Barbosa aponta a necessidade de se ampliar o foco dos programas voltados à reinserção de pessoas no mercado de trabalho. “Mudança nas ocupações sempre existiram. O desafio é dar as ferramentas necessárias para o trabalhador se reposicionar nessa nova realidade”, afirma. No evento online, Barbosa reforçou as recomendações dadas em entrevista, de se fugir do caminho dos subídios, que afirma ser pouco efetivo, e se concentrar em duas frentes: a do desenho de políticas de requalificação adequadas ao atual contexto, e na redução de assimetrias de informações, seja para o desempregado na hora de reorganizar sua trajetória laboral, seja na comunicação entre oferta e demanda de trabalho. “É preciso dar informação para o trabalhador fazer as decisões corretas no tempo certo, e ter informação de onde há emprego, o que um Sistema Nacional de Emprego bem ajustado pode fazer”, diz. “Outro ponto é a perfilização, para não se tratar pessoas com competências diferentes da mesma forma, pois cada uma precisa de um programa de requalificação diferente”, diz. Para Barbosa, o desenho mais bem-sucedido entre os programas de requalificação já promovidos foi o do Pronatec Mdic, fruto de um cuidadoso mapeamento de demanda, “que teve menos de 1% dos recursos totais e registrou um aumento de empregabilidade entre 8% e 16%, dependendo do seu público. Esse é um resultado muito bom e deveria ser nossa meta, pois é um percentual que já conseguimos alcançar”, afirma.

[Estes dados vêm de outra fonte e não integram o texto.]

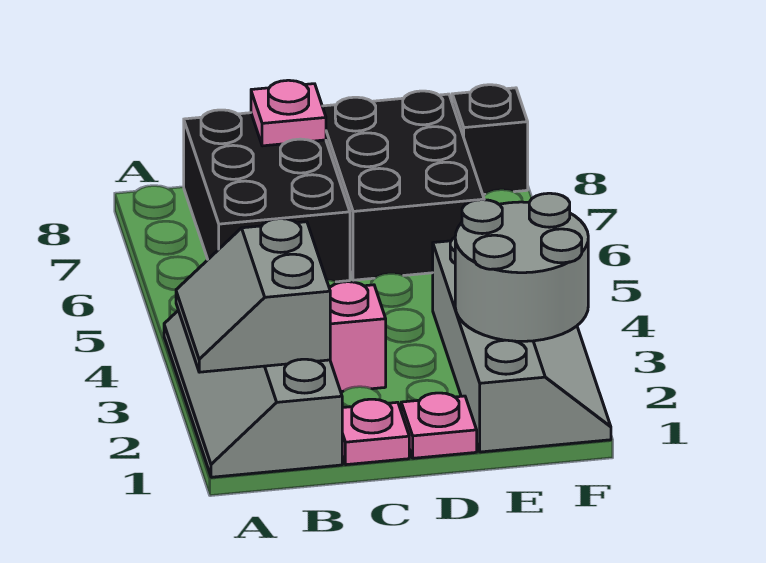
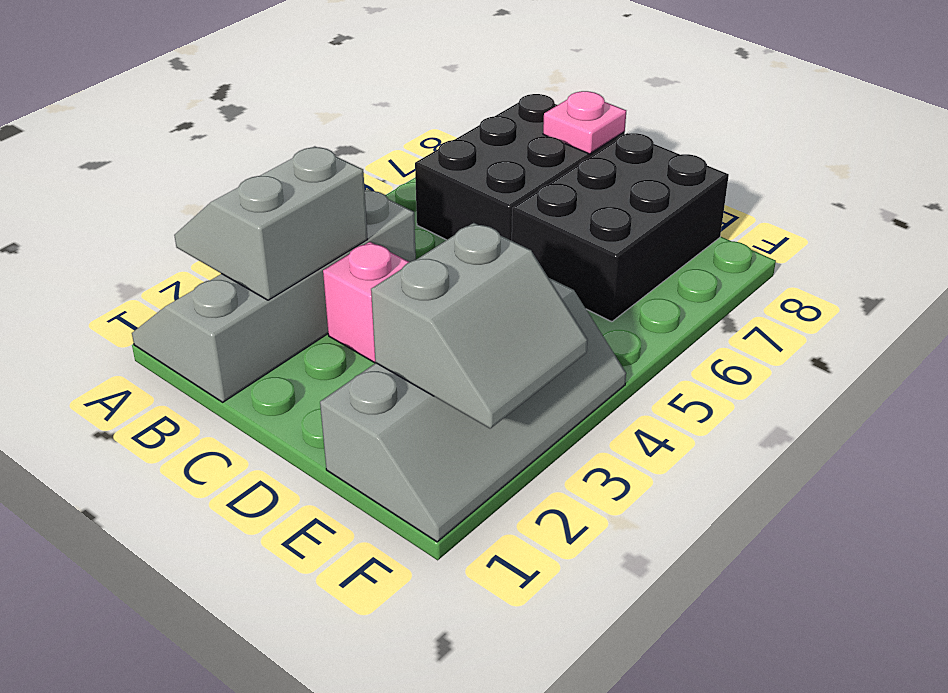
pink plate C1 level 1 -> none
pink plate D1 level 1 -> none
grey round brick E2:F3 level 2 -> grey slope E2:F3 level 2 top E
black brick F8 level 1 -> none

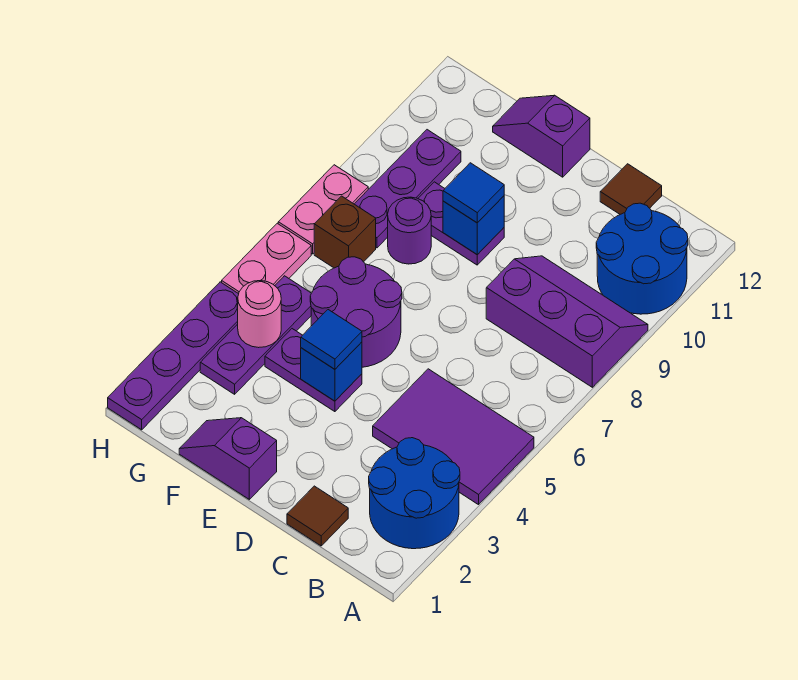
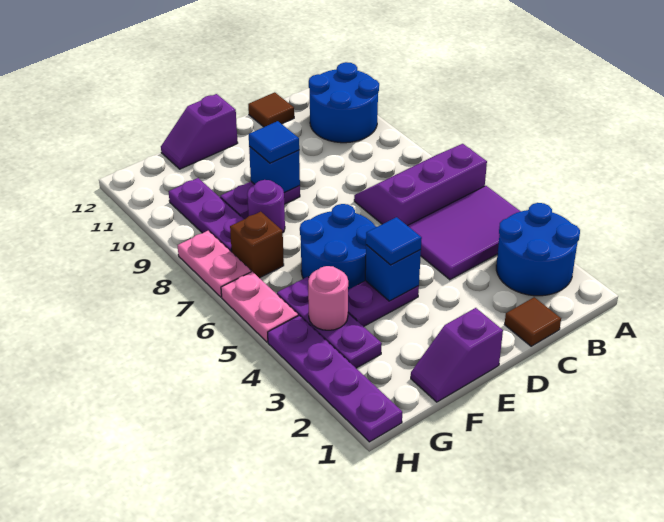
purple slope A8:C9 level 1 top 8 -> purple slope A6:C7 level 1 top 6
purple round brick E5:F6 level 1 -> blue round brick E5:F6 level 1

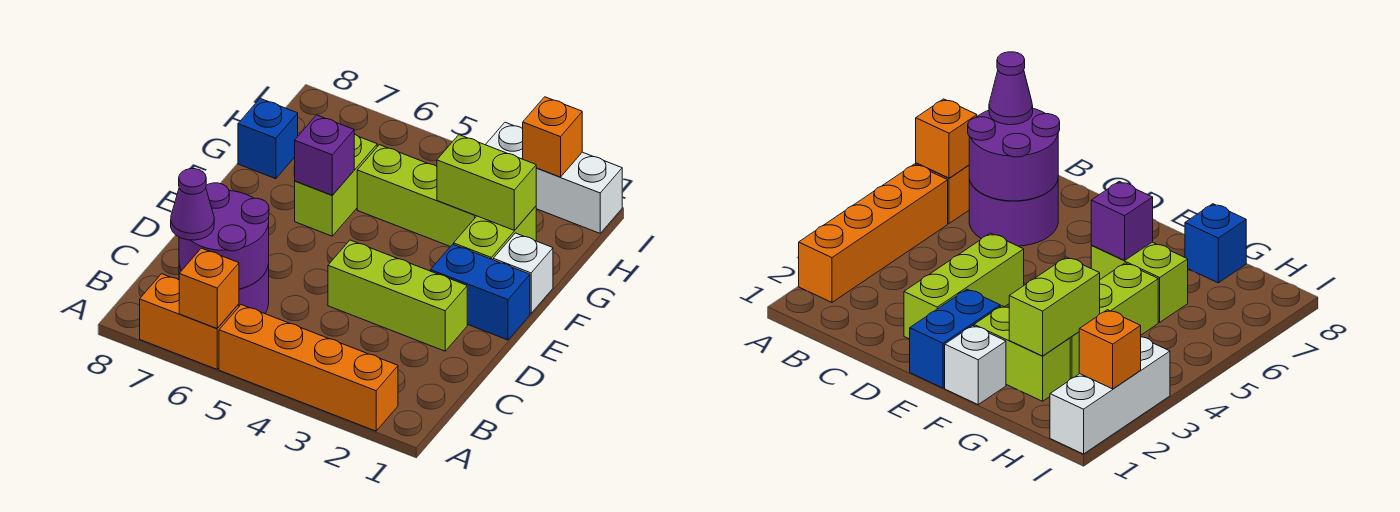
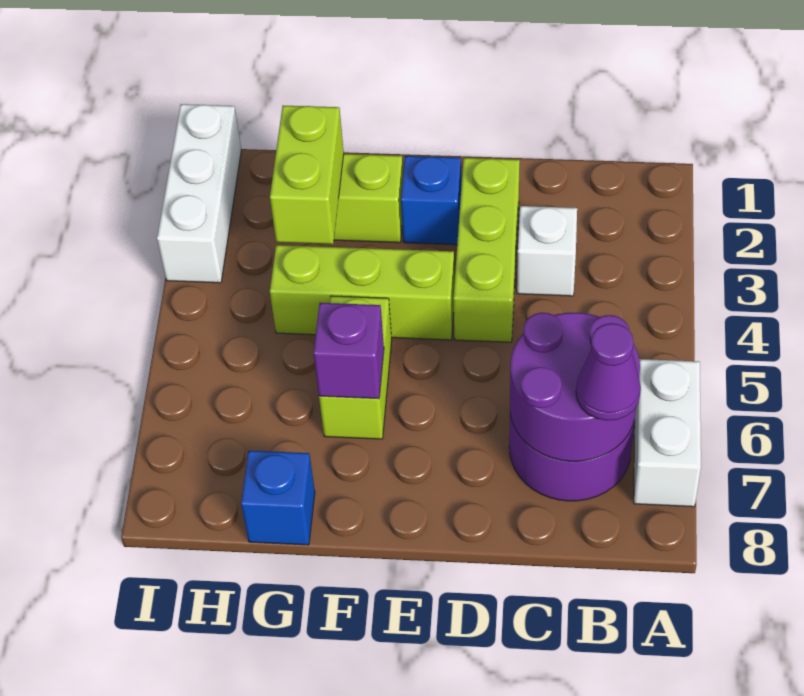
orange brick A2:A5 level 1 -> none
orange brick A6:A7 level 1 -> white brick A6:A7 level 1
orange brick A6 level 2 -> none
blue brick E1:E2 level 1 -> blue brick E2 level 1
white brick F1 level 1 -> white brick C3 level 1
lime brick F6:G6 level 1 -> lime brick F5:F6 level 1
lime brick G3:G5 level 1 -> lime brick E4:G4 level 1
orange brick I2 level 2 -> none

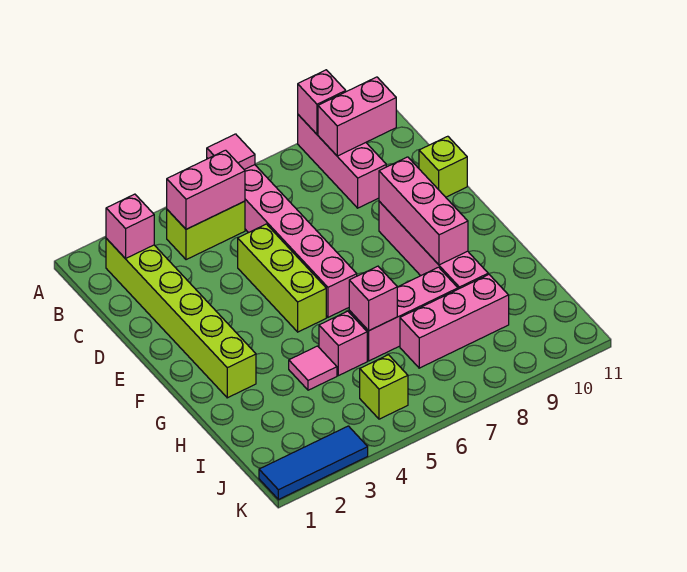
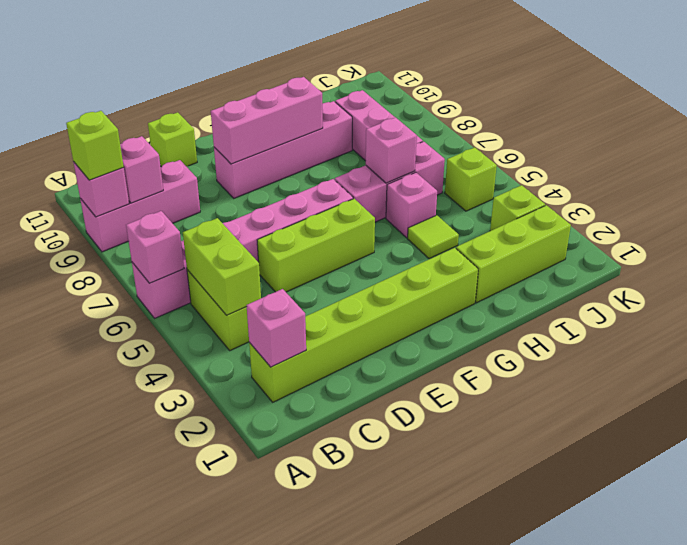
pink tile A6 level 2 -> pink brick A6 level 2
none -> lime brick A9 level 3
pink brick B4:B5 level 2 -> lime brick B4:B5 level 2
pink brick B9:B10 level 2 -> pink brick B9 level 2
none -> lime brick H2:J2 level 1
pink tile H4 level 1 -> lime tile H4 level 1
pink brick H6:H8 level 1 -> pink brick G6:I6 level 1
none -> lime brick J3 level 1
blue tile K1:K3 level 1 -> none

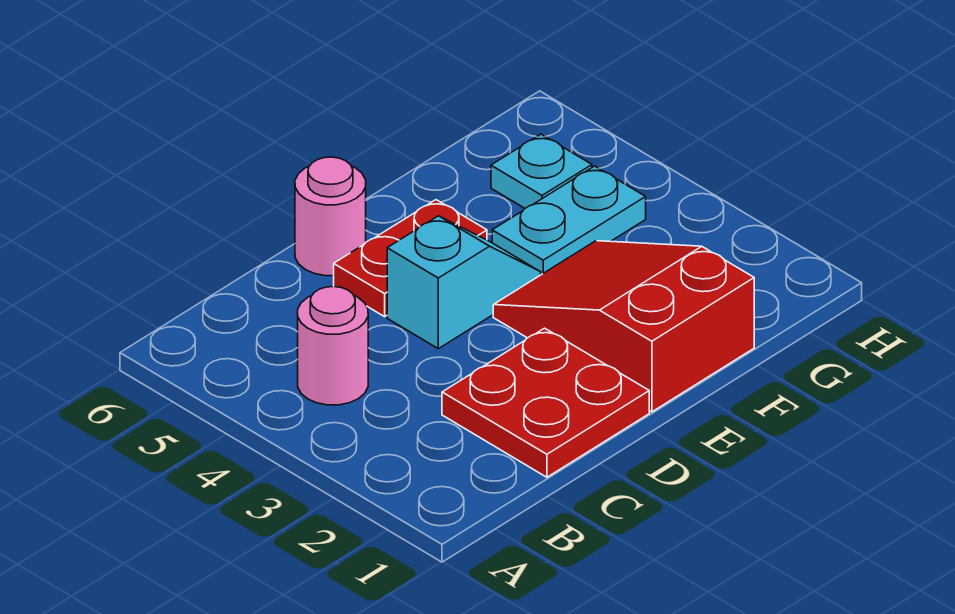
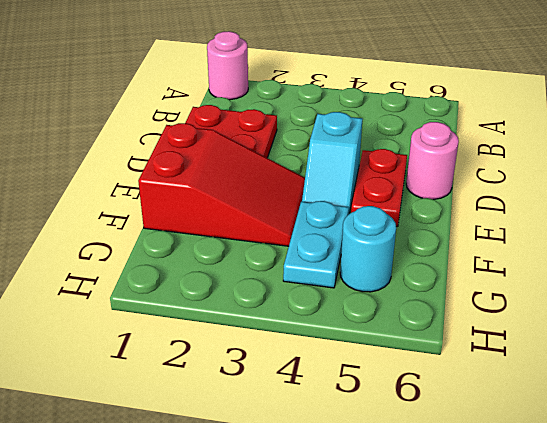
pink round brick B4 level 1 -> pink round brick A1 level 1
cyan plate G5 level 1 -> cyan round brick G5 level 1

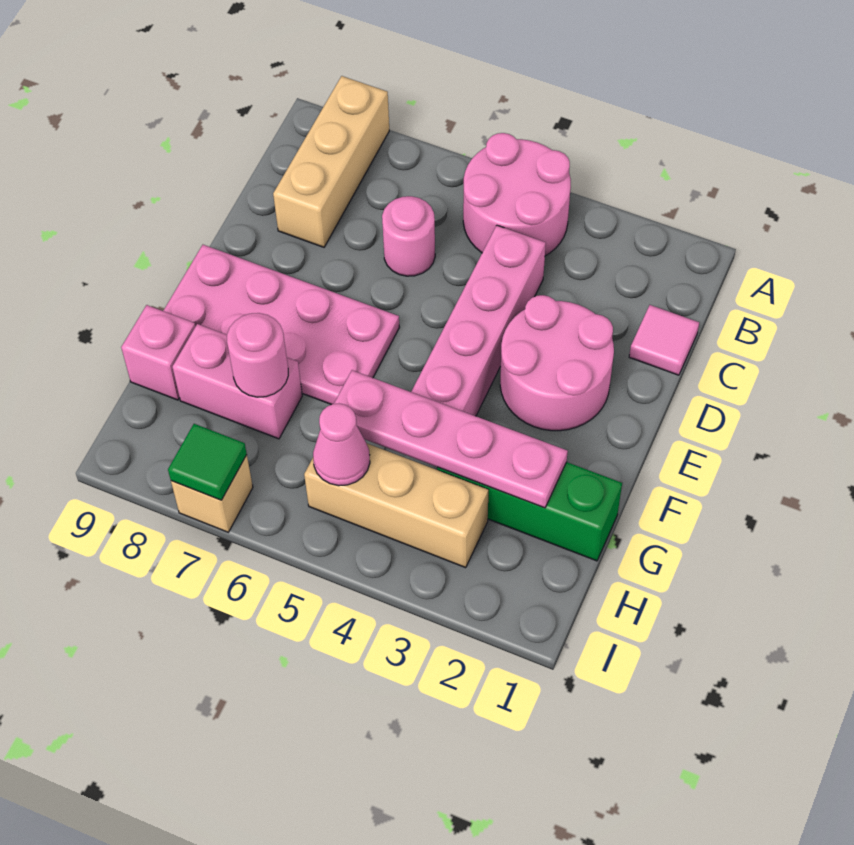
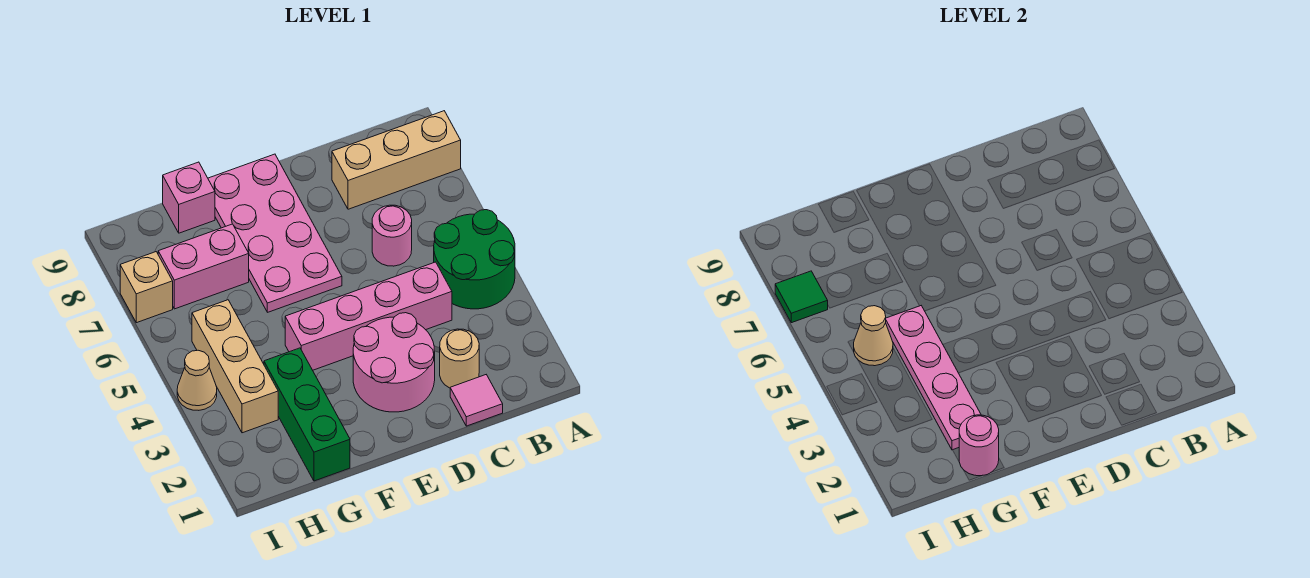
pink round brick A4:B5 level 1 -> green round brick A4:B5 level 1
none -> tan round brick C2 level 1
pink brick G7:G8 level 1 -> pink brick G7:H7 level 1
pink round brick G7 level 2 -> pink round brick G1 level 2
pink cone H5 level 2 -> tan cone H5 level 2
none -> tan cone I4 level 1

Para Barbosa, um futuro bem-sucedido dos programas de requalificação depende de se buscar o aprimoramento de ideias já testadas de forma bem-sucedida. “Temos o mau hábito de criar novas políticas a cada governo, ignorando o aprendizado que as precede. E temos massa crítica para fazer programas mais efetivos do que no passado, em várias áreas, seja na educação, seja na capacitação”, diz.

Botelho, por sua vez, recomenda que o desenvolvimento das políticas de proteção social do país seja feito explorando as potencialidades do cadastramento. “Discutimos muito valor de transferências e pouco o Cadastro Único, base de políticas que transferem ao ano R$ 90 bilhões (Bolsa Família e BPC), e cuja operação custa, ao governo federal, em torno de R$ 15 milhões”, diz. “Poderíamos destinar mais recursos a essa base, por exemplo, para busca ativa para incorporar pessoas em situação de rua no Cadastro,  simplificar o cadastramento dos menos vulneráveis, usar esses dados na criação de trajetórias de superação de pobreza com base nos programas existentes”, cita.

Veloso, por sua vez, reforça que combater a pobreza de forma estrutural também depende de ajustes macroeconômicos que colaborem para a retomada do crescimento - o que, diz, hoje se vê afetado pelo cenário político. “Conseguimos avanços importantes nos últimos anos, como a aprovação da reforma da Previdência, a trabalhista, o cadastro positivo, mostrando que o Congresso tem papel crucial, para o bem ou para o mal”, diz, ressaltando a dinâmica disfuncional que dominou a relação Executivo Legislativo no período mais recente, com o aumento das emendas de relator, de pouca transparência. “Na nossa atual situação de PIB per capita baixo e possibilidade de recessão em 2022, caímos em um cenário em que é muito mais difícil para um programa de transferência tirar famílias da pobreza, pois a pobreza conjuntural acaba virando estrutural”, completa Botelho, reforçando que, sem crescimento, não há política social que dê conta.